J’imaginais déjà le parti que je pourrais tirer de la situation en parlant par exemple du miracle de la multiplication des points pendant que Finau, pour satisfaire les besoins de ses iles natales, se trouverait aux noces de Maka. Rien de tout cela, hélas ! Finau, blessé, ne participe pas à la réjouissance et en fait de multiplication c’est plutôt à une soustraction que nous assistons. De là à accepter les sifflets imbéciles d’admirateurs inconséquents, il y a un pas que L’ŒIL ne franchira pas. Au contraire du trésorier, il est de ceux qui préfèrent voir quelques places vides que de les voir occupées par une faune inculte dont l’ingratitude le dispute à l’incurie. Bref, le retour de Frédéric Michalak, le vrai, demandera quelques adaptations, comment pouvait-il en être autrement ?

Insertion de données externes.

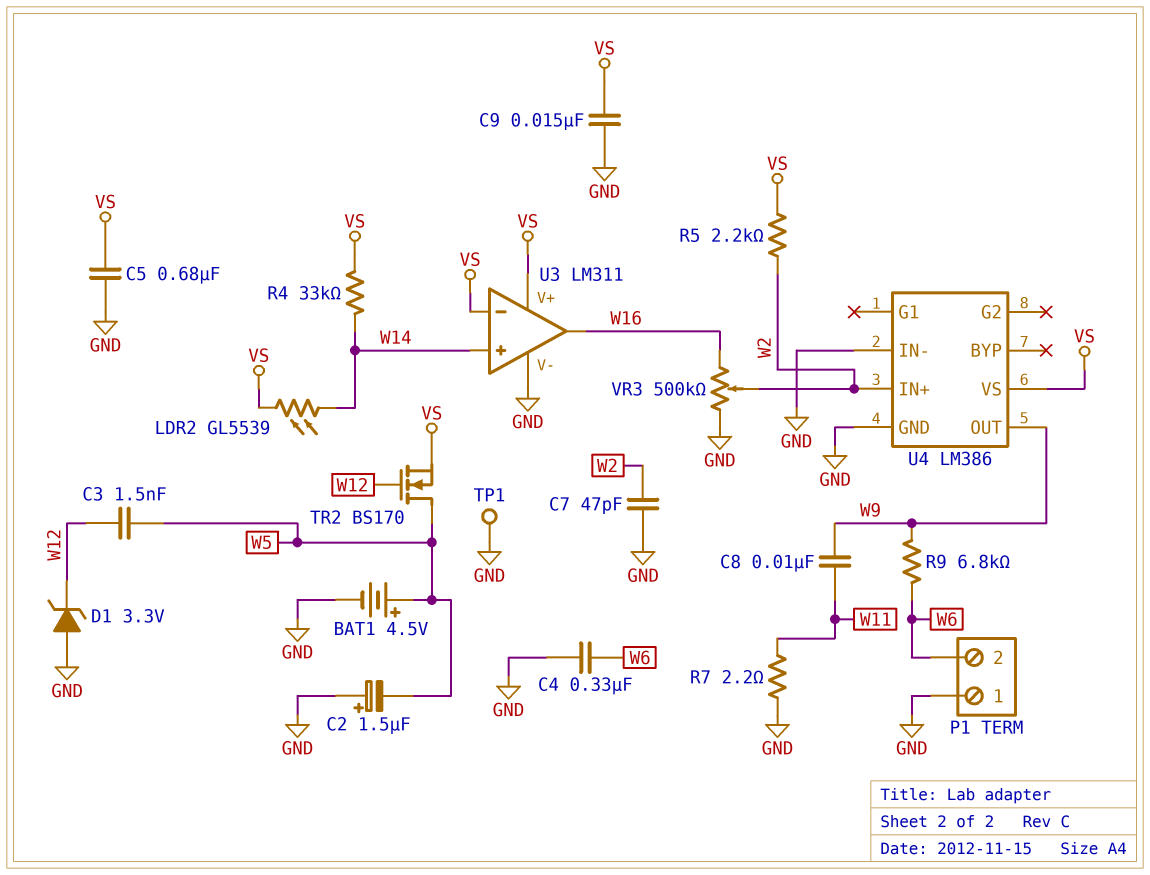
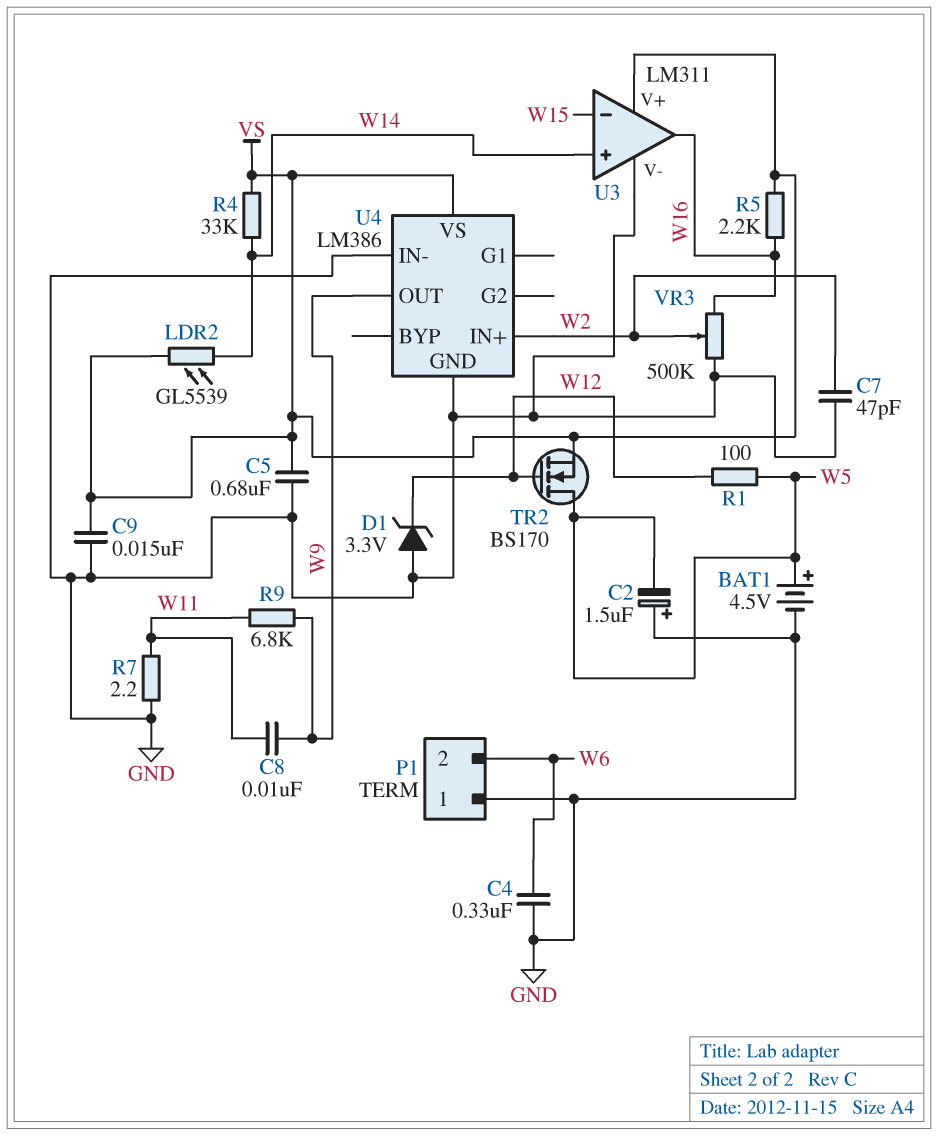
C3: 1.5nF (W5, W12) -> none
R1: none -> 100 (W5, W12)
R5: 2.2k (VS, W2) -> 2.2k (VS, W16)
R9: 6.8k (W6, W9) -> 6.8k (W9, W11)
TP1: test point (GND) -> none
U3 pin in-: VS -> W15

Quant à la rencontre, plutôt que d’en faire une description scrupuleuse, je préfère exprimer ici quelques impressions. Les Toulonnais au fil du match, et cadeaux après cadeaux, finissent par croire que la période des fêtes a commencé. Ceci fait sur leur moral tant de bien qu’ils finissent par se persuader que le rêve est possible et s’y accrochent avec acharnement. Le rêve des uns est le cauchemar des autres, bien prêts à baisser les bras, jusqu’à l’entrée en piste du sauveur !

En dix minutes et en trois coups de pattes, Gaffie Dutoit, après avoir gagné un terrain conséquent, apporte sur un plateau la victoire par le plus petit des écarts, d’une pénalité en position difficile, magistralement exécutée. Il s’en fallait de peu que cette rencontre ne se transformât en chemin de croix, Gaffie en a magistralement changé le cours à la dernière station.

Dès lors comment ne pas conclure que ce jour là, le sauveur fut Gaffie et qu’il changea l’eau de boudin en délicieux breuvage ?!

Du coup, une fois n’est pas coutume, c’est Saint Jean l’Evangéliste qui inspire à L’ŒIL cette fin apocryphe :

Tel fut, à Ernest Wallon en Pyrénées, le premier des miracles que fit Gaffie.
Il manifesta sa gloire, et ses disciples crurent en lui.

Mais ne vous méprenez pas, ne considérez pas que plus rien ne peut arriver, placés sous une telle protection ! Non, car tout ceci n’est pas parole d’Evangile. Il faudra en terre iséroise, d’autres applications pour ne pas avoir à attendre un nouveau miracle tant il est rare que ceux-ci se multiplient en matière rugbystique. Non, c’est une résurrection que nous attendons dans sept jours, rien de moins, si nous voulons y faire une pêche miraculeuse.